It’s a very serious matter. The GNU/Linux desktop is not ready. It is lacking an important, even essential, component without which it will fail. It’s got all the rest, the opposition has been squashed on every single detail except this one—but it is essential.
Games!
A free desktop can be adjusted to its user preferences: transluscent windows, themed borders, virtual desktops, more themes than you can shake a keyboard at, widgets, automatic integrations of Plug’n’Play devices—hardly requiring a driver these days, entrancing screen savers, complete freedom to modify the desktop’s appearance...
That’s not all: you have a dozen email and collaborative tools, several instant messengers, a fistful of web browsers, a horde of file managers, whatever you need to organize and/or modify media files, CD/DVD burners, a few office productivity suites, GUI database frontends, programming environments, media players able to playback whatever format you throw at them—even some they shouldn’t, useless but funny resource wasters (Xeyes, etc.)...

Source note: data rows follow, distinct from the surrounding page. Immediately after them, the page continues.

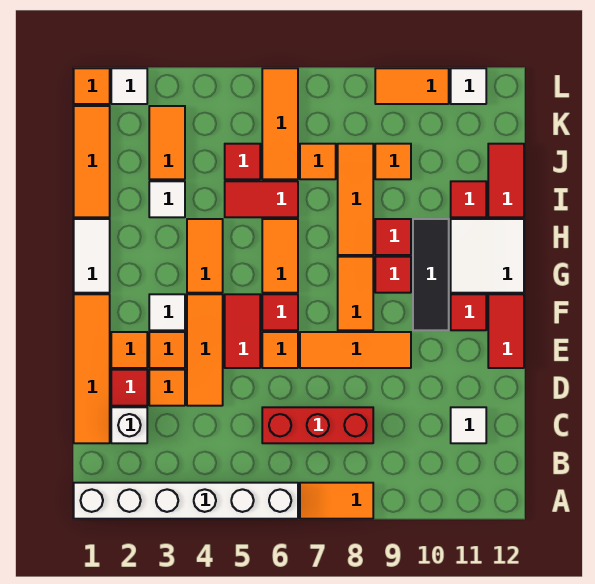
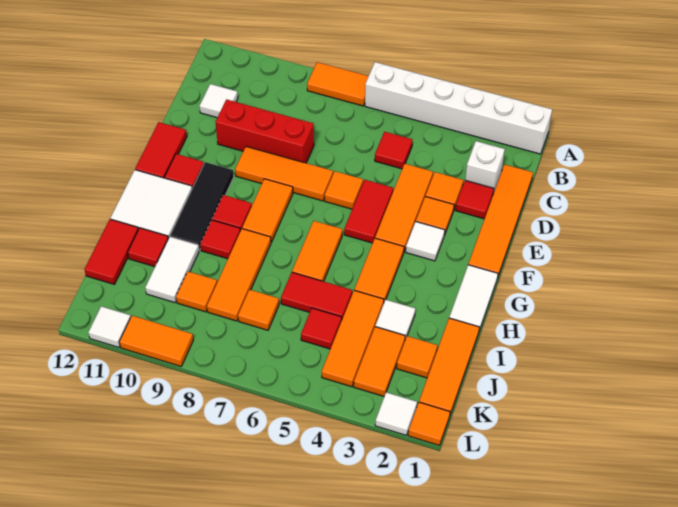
red brick C6:C8 level 1 -> red brick D8:D10 level 1
orange tile E2 level 1 -> orange tile J2 level 1
red tile F6 level 1 -> red tile C5 level 1
none -> white tile I10:J10 level 1
orange tile J6:L6 level 1 -> orange tile I4:K4 level 1

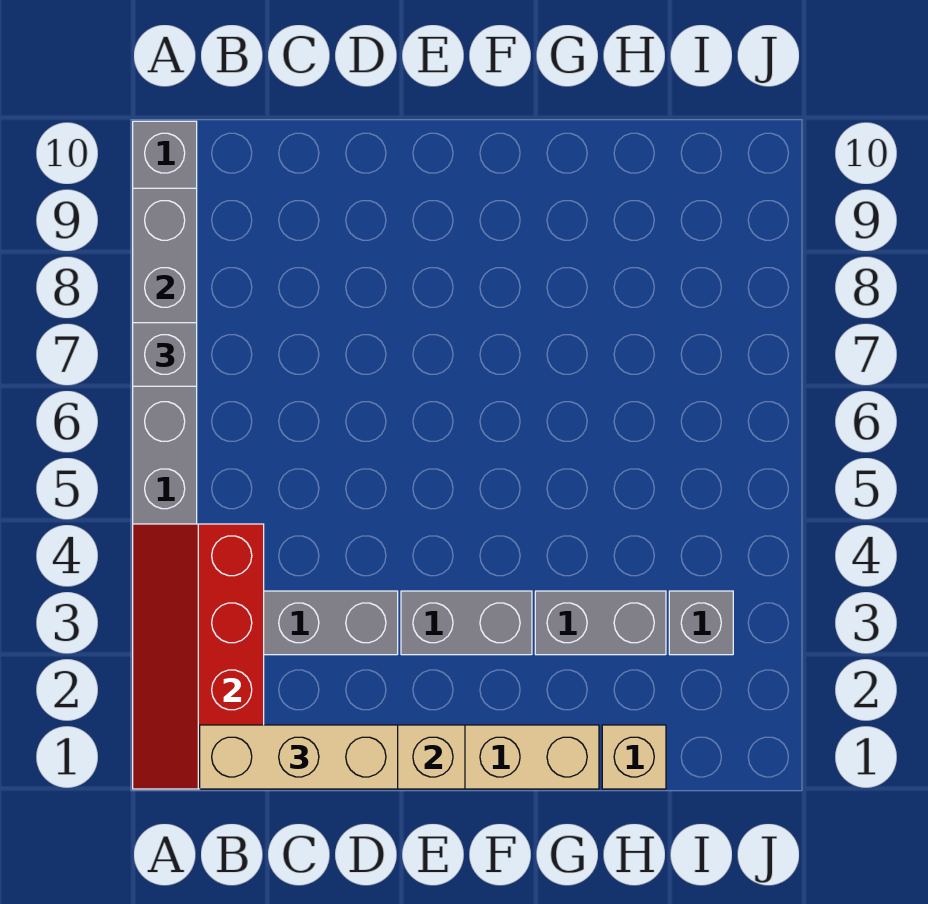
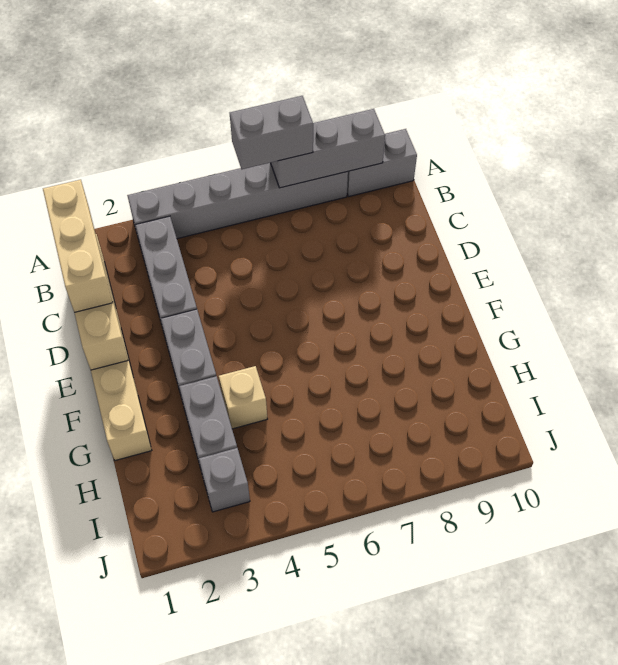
red slope A1:B4 level 2 top B -> none
grey brick A7 level 3 -> grey brick A6:A7 level 3
tan brick H1 level 1 -> tan brick G4 level 1

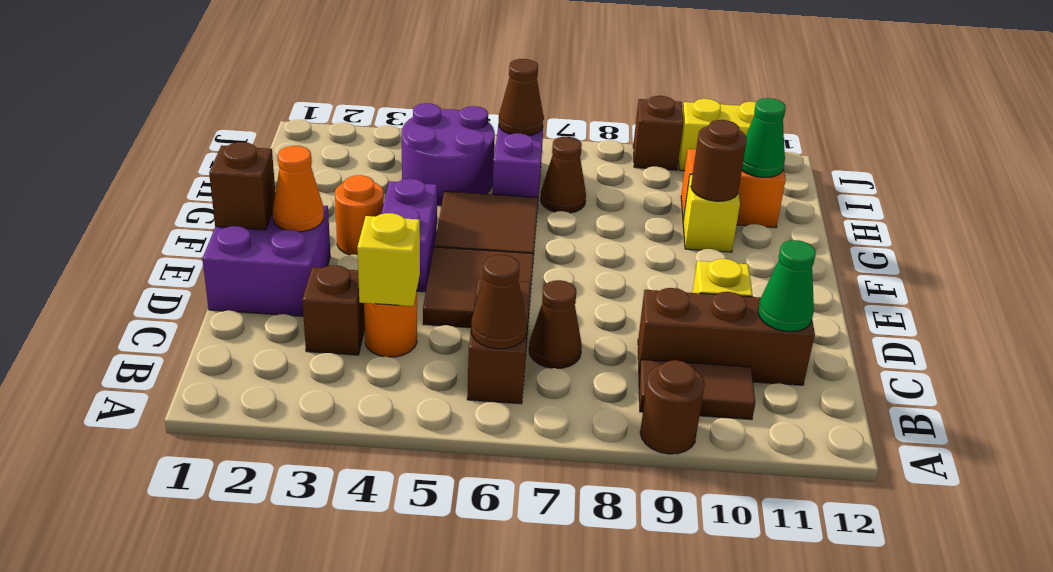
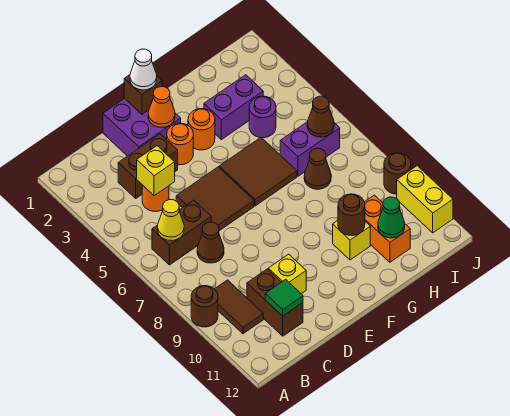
brown cone B6 level 2 -> yellow cone B6 level 2
brown brick C3 level 1 -> brown brick C3:D3 level 1
brown brick C9:C11 level 1 -> brown brick C10:C11 level 1
green cone C11 level 2 -> green tile C11 level 2
none -> white cone E1 level 3
none -> orange round brick E3 level 1
purple brick E4:F4 level 1 -> purple brick G3:H3 level 1
purple round brick H4:I5 level 1 -> purple round brick H4 level 1
brown brick J9 level 1 -> brown round brick J9 level 1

But, force is to say that the current distribution model makes gaming on your Linux-based computer a difficult endeavour—and this comes from the fact that installing games on Linux (or BSD, let’s not mention Hurd) is tricky.
- Installing Win32-based games: there are solutions, the most free being Wine. But Wine is a tough nut to crack: binary packages are sometimes outdated, and compiling the source is long and tedious (at least, installation got better with needing only to run winecfg once to be set). Other solutions cost a dime too—provided any of these solutions support your game. You also often end up looking for a no-CD crack because copy protection support is still in its infancy.
- Installing free games: even there, it’s not easy. If your distribution doesn’t include the necessary packages, you’re in for a long road getting this and that source package to compile, then compile the game itself—and see it crash because the library it linked itself to has completely changed between versions, or because it doesn’t like your compiler. If it does start, then you find out that this game is incomplete, its documentation sparse or its implementation doesn’t agree with your sound module—and screeches will soon tear out your eardrums.
Of course, there are exceptions: games such as Wesnoth will probably have a package working on your distribution, usually of a current version, be provided as dynamically- or statically-linked package, and may even be kept current in your distribution’s repositories. The same, proprietary games will have an open-sourced engine code, and installing the game will be limited to installing a pre-packaged engine package and copy the resources file to disk—think Id software.
Thing is, you can never enter a store, fancy a game you just discovered, buy a boxed set, put the CD in the drive, see it install itself and play—like most gamers do.